On Mar 25, 2017 2:04 AM, "Christian Gran" <gran at lynxtechnology.com> wrote:

Hi,

we are talking here about two different things - that somehow got mixed up:

1) get a clean state:
Looking at Jira today twe have more than 100 tickets that have not been
looked at for more then 6 month.


why is that a problem?  why 6 months?  why not 3, or 9, or 132?  and how do
you know they have not been "looked at"?  what does "clean state" mean?

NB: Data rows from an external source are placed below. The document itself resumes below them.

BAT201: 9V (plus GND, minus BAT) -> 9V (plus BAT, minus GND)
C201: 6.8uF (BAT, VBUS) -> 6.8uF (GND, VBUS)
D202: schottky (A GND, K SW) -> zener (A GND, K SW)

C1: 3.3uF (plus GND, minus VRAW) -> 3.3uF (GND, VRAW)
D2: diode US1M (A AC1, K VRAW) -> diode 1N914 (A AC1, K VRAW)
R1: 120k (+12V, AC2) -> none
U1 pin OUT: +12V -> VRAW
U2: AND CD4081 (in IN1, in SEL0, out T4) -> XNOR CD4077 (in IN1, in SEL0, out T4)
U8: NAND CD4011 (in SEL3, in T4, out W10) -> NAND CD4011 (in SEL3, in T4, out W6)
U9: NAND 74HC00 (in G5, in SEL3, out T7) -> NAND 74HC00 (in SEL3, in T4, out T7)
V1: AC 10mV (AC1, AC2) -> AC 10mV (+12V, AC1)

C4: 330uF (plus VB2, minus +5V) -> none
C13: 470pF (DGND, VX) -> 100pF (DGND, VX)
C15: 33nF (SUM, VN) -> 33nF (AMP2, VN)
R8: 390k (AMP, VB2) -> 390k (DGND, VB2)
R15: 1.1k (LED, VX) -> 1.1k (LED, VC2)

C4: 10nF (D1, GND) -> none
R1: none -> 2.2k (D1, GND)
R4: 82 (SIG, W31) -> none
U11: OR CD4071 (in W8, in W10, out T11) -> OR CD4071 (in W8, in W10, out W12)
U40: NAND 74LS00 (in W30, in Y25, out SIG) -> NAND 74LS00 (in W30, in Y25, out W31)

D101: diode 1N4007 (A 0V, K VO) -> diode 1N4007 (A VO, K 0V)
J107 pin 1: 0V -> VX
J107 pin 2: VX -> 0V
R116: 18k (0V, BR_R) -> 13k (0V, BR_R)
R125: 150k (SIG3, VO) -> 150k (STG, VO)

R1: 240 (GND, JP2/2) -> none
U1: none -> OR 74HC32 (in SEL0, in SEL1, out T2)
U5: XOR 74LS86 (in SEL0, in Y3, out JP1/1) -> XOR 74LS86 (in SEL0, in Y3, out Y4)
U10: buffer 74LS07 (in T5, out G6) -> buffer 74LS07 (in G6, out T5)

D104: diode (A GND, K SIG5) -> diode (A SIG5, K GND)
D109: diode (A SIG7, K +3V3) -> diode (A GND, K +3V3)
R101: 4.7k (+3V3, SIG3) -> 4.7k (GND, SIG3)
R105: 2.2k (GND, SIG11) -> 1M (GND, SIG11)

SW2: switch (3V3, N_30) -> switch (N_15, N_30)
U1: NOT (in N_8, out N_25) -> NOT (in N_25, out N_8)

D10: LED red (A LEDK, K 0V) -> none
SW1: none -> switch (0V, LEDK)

We need to do something about this.


why?

My proposal to the group was - that everyone has a look at these tickets
and updates the ones that are important.


to whom, when?

The ones no one is interested in should be handled as well - in my opinion
closed - as no miracle happens here.


i see your point; my objection is to "closed".  just because nobody has yet
taken an interest in ticket x does not mean nobody ever will. new people
come on board, marking sth as "closed" will effectively make it invisible.
 case in pointe: eliminating comments that mix c and c++ comment syntax.
completely trivial, nobody cares, mostly, and i have not had time to make a
patch in the past 6 months.  that does not mean it will never happen.
 don't you dare mark it as closed!

i guess i do not understand what is driving this.  i do not think a jira
with lots of unaddressed tix is "dirty", so i do not see how "cleaning" it
solves a real problem.  to be blunt this strikes me as pure bureaucracy,
sth only a project manager could love: reducing the number of open tix
looks better to management.  but there is no mgmt here.  if you want to
encourage people to resolve open tix i'm all for it, but you cannot force
volunteers to do stuff that does not interest them.